Antes de llegar el río, aparecen de cuando en cuando grandes láminas de piedra colocadas con maña a modo de antepecho para evitar que la senda se diluyera en la ladera. Más adelante, ya superado el río y en las lomas altas, se edificaron también muros intentando detener los canchales, pero que se han visto superados por el comportamiento líquido de los corrimientos de ladera. Pruebas de que antaño estas gentes se preocupaban de mantener el sendero abierto frente a las fuerzas de la naturaleza.



El río bajaba con fuerza.
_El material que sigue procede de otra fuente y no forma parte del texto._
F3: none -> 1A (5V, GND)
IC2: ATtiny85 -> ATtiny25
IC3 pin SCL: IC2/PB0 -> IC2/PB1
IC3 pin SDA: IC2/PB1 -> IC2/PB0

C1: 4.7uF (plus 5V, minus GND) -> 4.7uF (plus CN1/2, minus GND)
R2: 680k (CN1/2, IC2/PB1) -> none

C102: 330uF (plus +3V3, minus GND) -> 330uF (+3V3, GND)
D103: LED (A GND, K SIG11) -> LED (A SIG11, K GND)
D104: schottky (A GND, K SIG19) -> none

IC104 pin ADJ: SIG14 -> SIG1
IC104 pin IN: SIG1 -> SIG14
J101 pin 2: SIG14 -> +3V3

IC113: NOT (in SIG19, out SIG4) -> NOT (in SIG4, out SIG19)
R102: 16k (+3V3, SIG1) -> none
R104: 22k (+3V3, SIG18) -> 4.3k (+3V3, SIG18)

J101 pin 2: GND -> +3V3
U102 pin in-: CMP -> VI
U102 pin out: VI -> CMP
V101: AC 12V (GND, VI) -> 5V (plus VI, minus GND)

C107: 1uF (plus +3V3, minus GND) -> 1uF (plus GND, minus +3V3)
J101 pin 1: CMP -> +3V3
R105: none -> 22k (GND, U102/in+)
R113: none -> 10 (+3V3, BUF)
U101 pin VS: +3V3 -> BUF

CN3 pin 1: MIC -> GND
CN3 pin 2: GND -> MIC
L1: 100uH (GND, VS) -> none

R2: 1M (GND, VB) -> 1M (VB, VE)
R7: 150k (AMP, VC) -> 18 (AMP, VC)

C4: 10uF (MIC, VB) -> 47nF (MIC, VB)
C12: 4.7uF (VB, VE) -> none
Existen un par de cabezas de puente, con el arco derruido hace muchos años. Para cruzarlo no hay otra manera que avanzar con cuidado entre las grandes piedras resbaladizas del fondo, haciendo frente a la corriente, más fuerte de lo que podría parecer en un principio. A pesar del alto calor ambiental, el agua fría se sentía como una aguja.



Ya arriba, el camino desemboca en un farallón de vistas espectaculares. A lo lejos se ve el pueblo entre los campos. En primer plano, los cuchillos de cuarcita, circundando al río, que rugía ya muy abajo. La caída imposible y la caprichosa superposición de las rocas, amén del tupido bosquete esclerófilo,  convierte esas laderas en intransitables. Pensé lo mismo que en mi anterior visita hace un año: qué buen hábitat sería éste para el lince ibérico.

La dimensión espectacular de la pendiente y los barrancos saltaba a la vista con el vuelo de los buitres, puntos diminutos entre las paredes de roca, impracticables e inconmensurables.




Tras el farallón, el camino continuaba volviéndose más agreste, destacando la asociación, no siempre habitual, entre encinas y helechos. Cuando se piensa en bosque mediterráneo vienen a la mente garrigas espesas e incómodas, o dehesas espaciadas, escasas en agua. Aquí sin embargo, en uno de tantos microclimas aylloneneses, la humedad es alta al bajar pequeños regatos y al abundar la sombra entre las amplias copas de las Quercus rotundifolia.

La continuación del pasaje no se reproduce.